MoviePass business model is a subscription-based all-you-can-eat service for movies. The original idea was that the users would watch as many movies as they wanted, at any movie theater in America, just by paying a mensal fee.
However, Moviepass business model was a struggle since its foundation, back in 2011, and did not survive for long. MoviePass’s last years were a complete mess, that ended at the beginning of 2020, when it shut down permanently, liquidated in bankruptcy.
How MoviePass used to (try to) make money
The idea of MoviePass was to profit from several revenue streams: subscription fees, advertising, user data, and sales by distributors. When Helios & Matheson acquired the company, the focus was on data, which was already their product.
That’s why MoviePass opted for that inexplicable reduction in plans’ price to $9.95: the greater the volume of users, the greater the volume of data for commercialization.
This strong client base would also allow for better agreements with the major chains, increasing the income from concessions, in addition to the possibility of creating their own content – their own studio – which would also share space in the movie theaters of the major players.
But, truth be told, MoviePass actually didn’t find out how to make money! And, when the new big entrants came into the market, that was the last straw.
MoviePass Business Model Canvas
Let’s take a look at the Moviepass business model canvas
- Customer Segments: moviegoers, film enthusiasts, studios, movie theaters, and distributors – the last ones, mainly when it switched the business model to selling data.
- Value Proposition: to watch as many movies as one wanted in the theaters at a fixed monthly fee. Later, when it focused on data, it was an easy and simple source of information about customer preferences.
- Customer Relationship: invite-only launches, FAQs, customer support, and the rating system about movies and theaters, for customers to rate their experiences.
- Channels: mobile app, website, App Store and Play Store, MoviePass card, social media, advertising, etc.
- Key Activities: operations, customer care, platform development, agreements with movie chains and theaters, data collection and analysis, and others.
- Key Resources: the platform, contracts with American movie chains and theaters, customer preferences information and data.
- Key Partners: parent company (Helios & Matheson), MasterCard, movie chains and theaters partnerships, affiliates.
- Cost Structure: tickets with discount, customer service, product development, card fees, legal, administrative, and IT infrastructure, staff, etc.
- Revenue Streams: subscription fees and sale of data.
How MoviePass Used to Work
As said before, MoviePass was founded in 2011, by Stacy Spikes, who became the company’s CEO. His purpose was to modernize the movie industry, by changing spectators’ experience, through a subscription business model that would attract crowds to American theaters.
The initial business model was quite simple: the subscribers would pay mensal fees between $29 and $34, according to their locations, to be entitled to watch a movie (2D) per day of the current month.
Before its bankruptcy, the subscription plans were divided into three options, and their prices depended on the subscriber’s city:
- $10 to $15: selected movies at specific times;
- $15 to $20: any 2D movie anytime;
- $20 to $25: unlimited access and some IMAX, 3D, and similar option included.

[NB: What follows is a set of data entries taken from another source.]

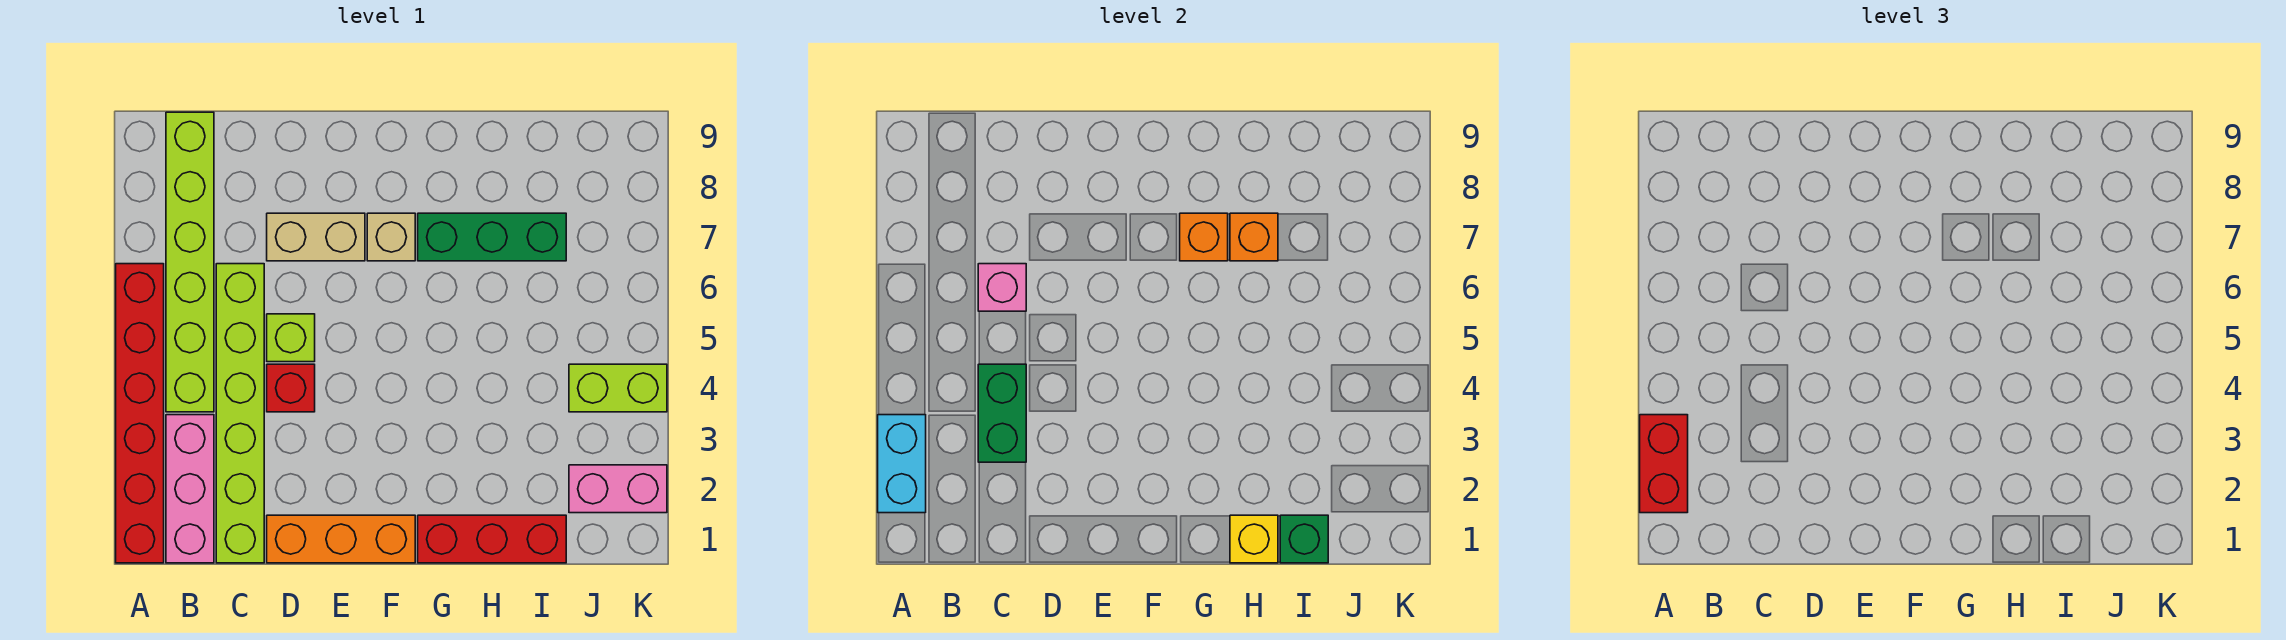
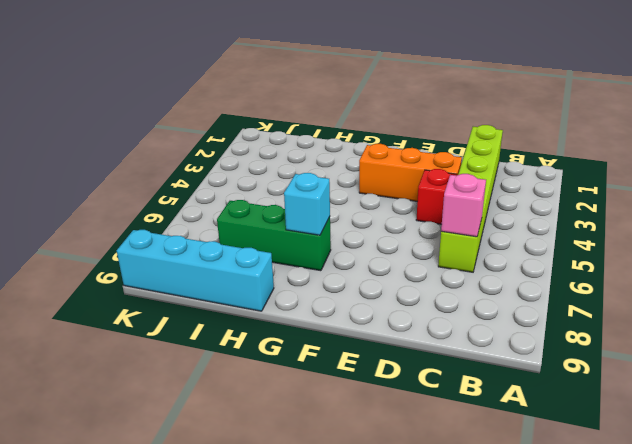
orange brick D3:F3 level 1 -> orange brick D1:F1 level 1
cyan brick G7 level 2 -> orange brick G7 level 2
cyan brick H9:K9 level 1 -> none
none -> red brick A1:A6 level 1
none -> pink brick B1:B3 level 1
none -> lime brick B4:B9 level 1

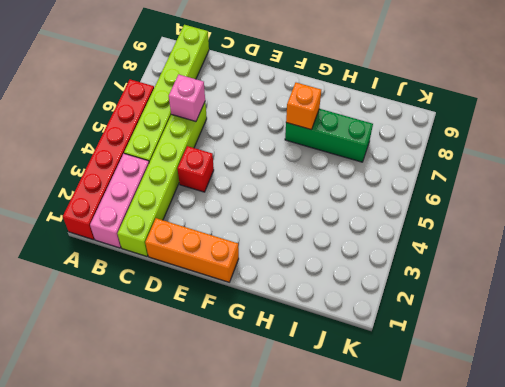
none -> lime brick D5 level 1
none -> tan brick D7:E7 level 1
none -> tan brick F7 level 1

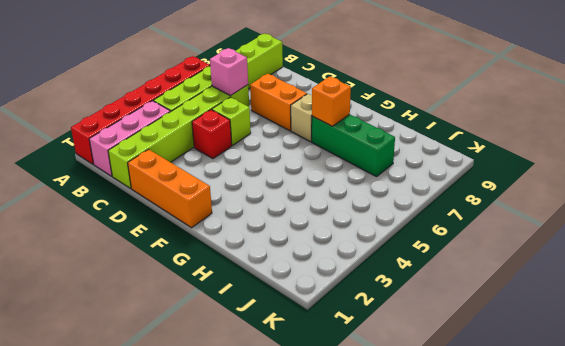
orange brick D7:E7 level 1 -> tan brick D7:E7 level 1
none -> red brick G1:I1 level 1
none -> pink brick J2:K2 level 1
none -> lime brick J4:K4 level 1

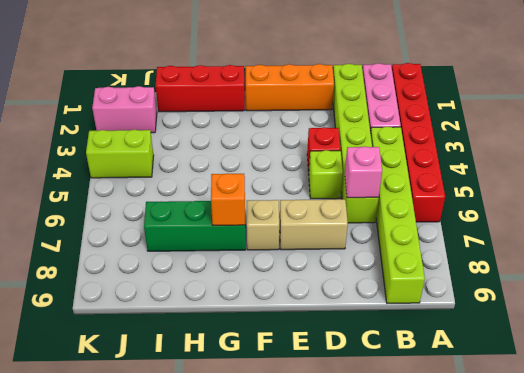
none -> cyan brick A2:A3 level 2
none -> green brick C3:C4 level 2
none -> yellow brick H1 level 2

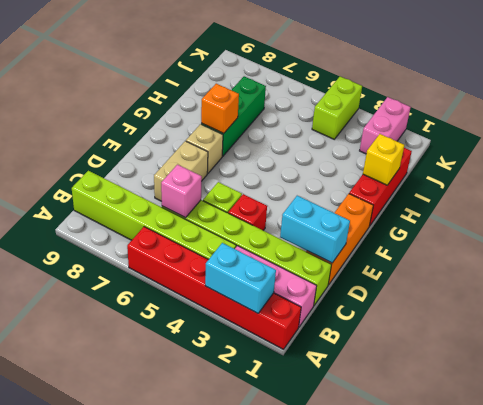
cyan brick D1:D2 level 2 -> none
none -> green brick C3:C4 level 2
none -> orange brick H7 level 2
none -> green brick I1 level 2

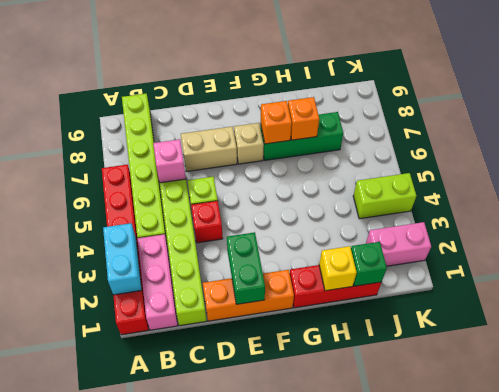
green brick E1:E2 level 2 -> green brick C3:C4 level 2
none -> red brick A2:A3 level 3

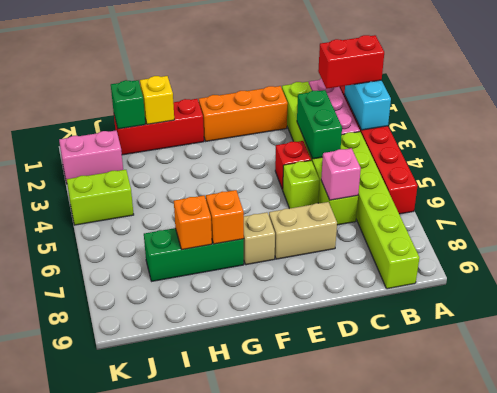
red brick A2:B2 level 3 -> red brick A2:A3 level 3

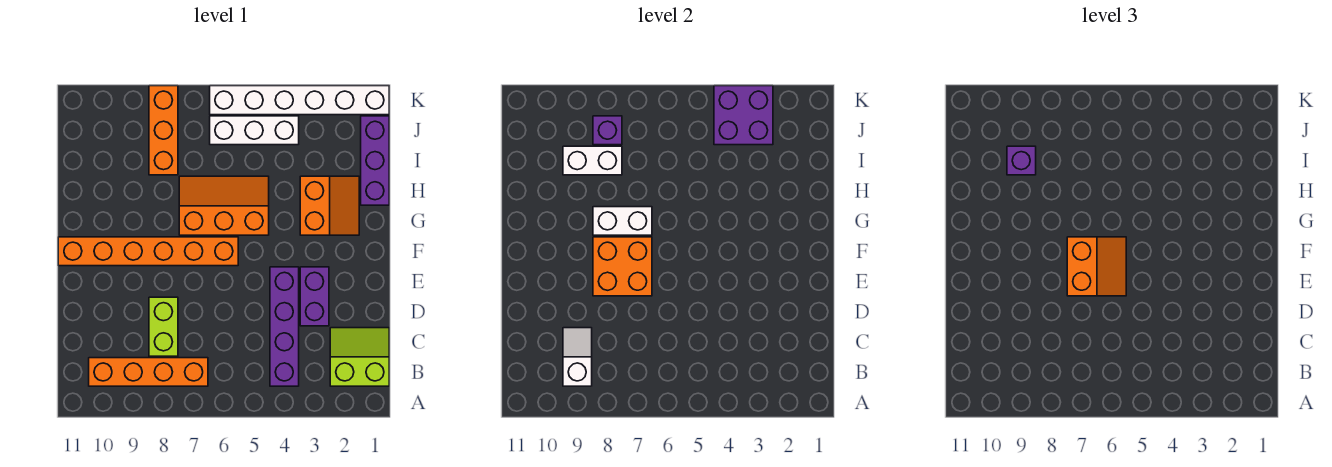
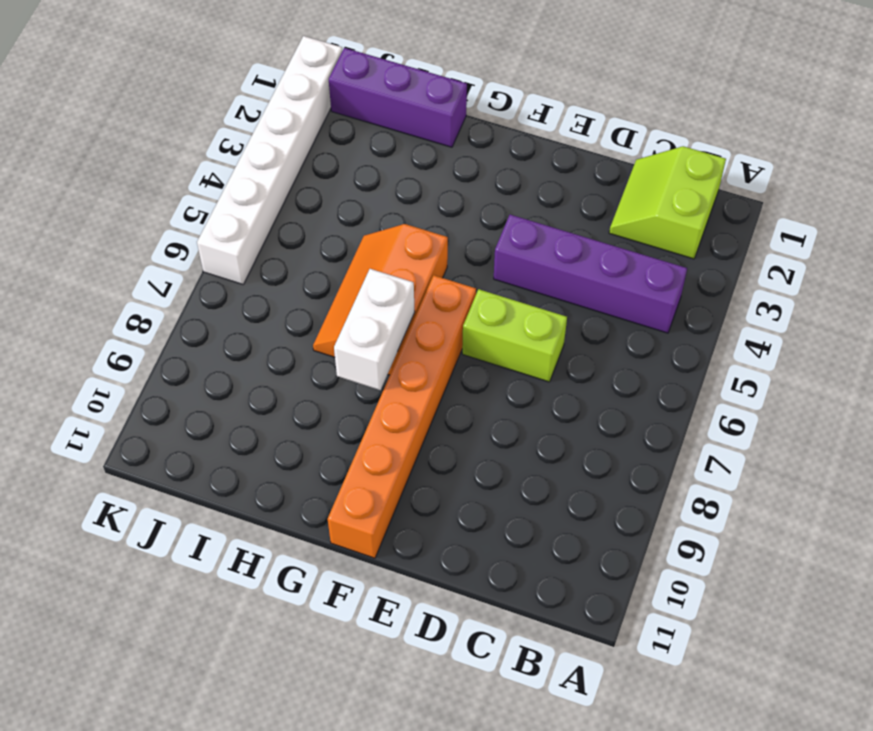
lime brick D6:E6 level 1 -> lime brick C8:D8 level 1
none -> orange brick B7:B10 level 1
none -> purple brick D3:E3 level 1
none -> orange slope G2:H3 level 1 top 3

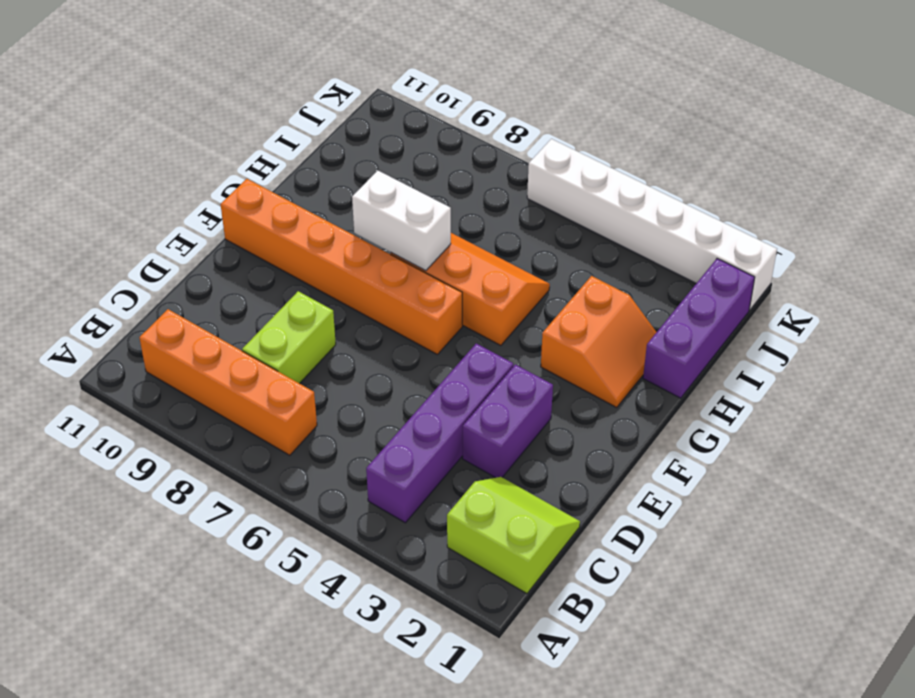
none -> orange brick I8:K8 level 1
none -> white brick J4:J6 level 1
none -> white slope B9:C9 level 2 top B

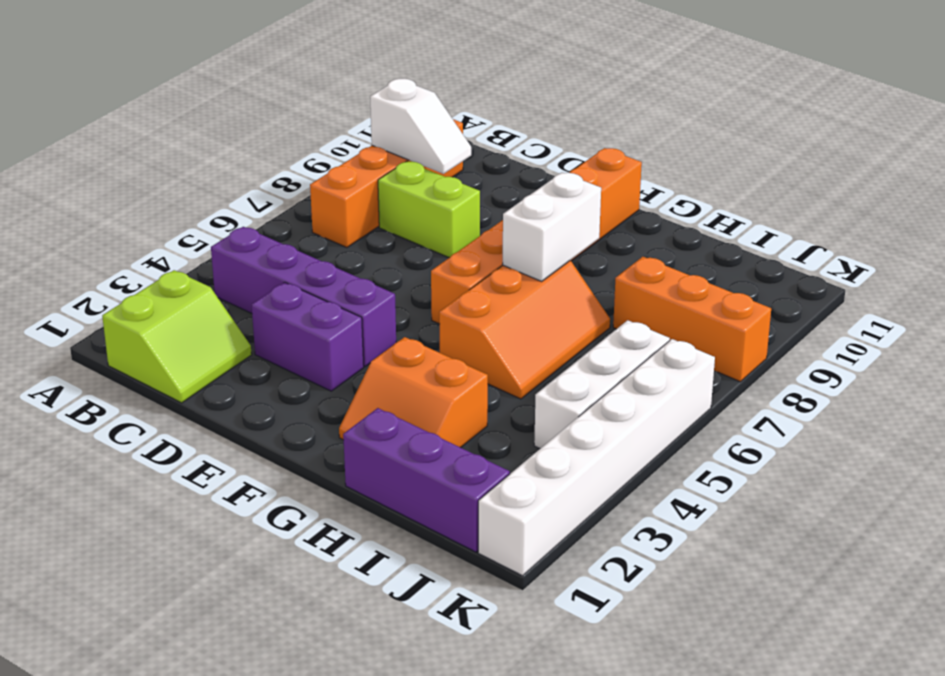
none -> orange brick E7:F8 level 2
none -> white brick I8:I9 level 2
none -> purple brick J3:K4 level 2

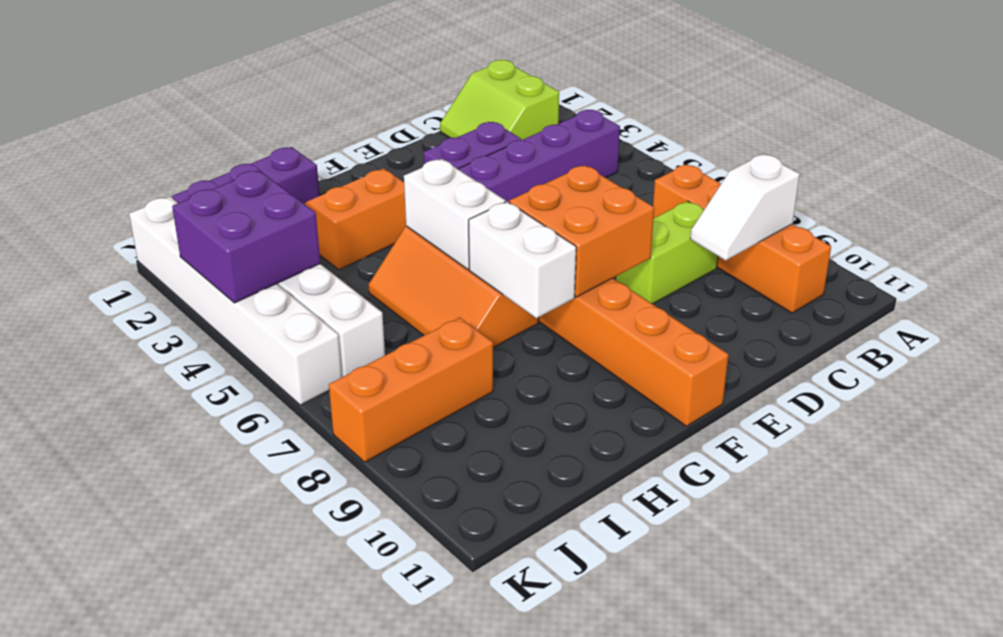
white brick G5:G6 level 2 -> white brick I8:I9 level 2
none -> purple brick J8 level 2
none -> orange slope E6:F7 level 3 top 7
none -> purple brick I9 level 3

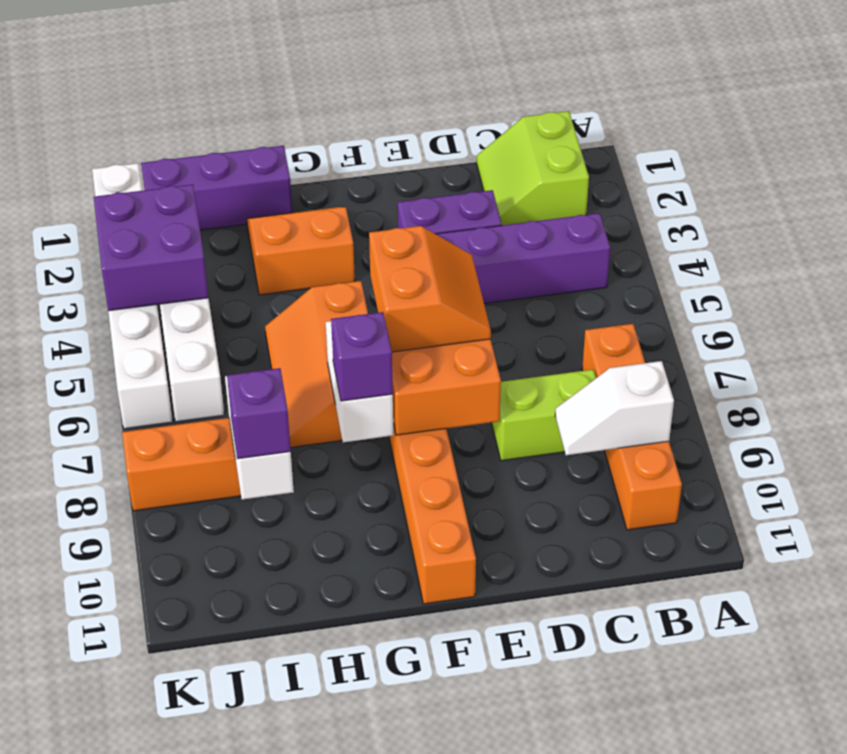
orange slope E6:F7 level 3 top F -> orange slope E6:F7 level 3 top 7
purple brick G8 level 3 -> purple brick J8 level 2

When the user subscribed, they would receive a MasterCard, linked to their account and operated via smartphone. When the subscriber was 45 meters away from a movie theater, they could check the sessions available on their cell phone application, load the ticket price on their card and buy it at the ticket office as if using any debit or credit card.
Nevertheless, if the idea seemed promising, its history didn’t prove to be.
MoviePass’s Brief History
The subscription service trial was released in San Francisco city and quickly reached 20,000 users. However, MoviePass hadn’t worked out all the details with the major movie theater chains until the time of launch. For this reason, movie theaters rejected Moviepass’s users, causing significant discomfort right away.
The next year, 2012, a new version of the service was launched, but it kept being ignored by major American movie theater networks, such as AMC. But this rejection didn’t last more than two years. In 2014, due to the drop in the number of regular customers, the networks had to throw in the towel, and embrace Moviepass subscribers as their new audience.
In 2017, a new problem came up. MoviePass altered its subscription business model, aiming at the exponential increase of the audience: the monthly fees fell from $29 to $50 dollars (current price at the time) to only $9.95 as a single plan option. The service experienced growth of one million users in just four months.
However, then, MoviePass lost AMC, again. According to the chain, the new price was unsustainable. In addition, in the year following the price change, the platform began to fail, the sending of cards was delayed, the quality of the service left something to be desired and the service changed too often.
While in a month users would be able to watch a movie per day, in the next one, MoviePass would decide that would change to up only three within the current 30 days. Clients started to leave the subscription service and Helios & Matheson, its parent company in 2017, recorded losses of millions of dollars.
In 2018, MoviePass tried to pivot its business model for content production and witnessed yet another failure in its attempts. And to top it all, MoviePass had to face the entry of major competitors into the market, watching networks such as AMC and Regal launch their own subscription services.
The result: in July 2019, with only 225,000 active users – nothing compared to the former three million – MoviePass reported an indefinite suspension. And two quarters later, it shut down permanently.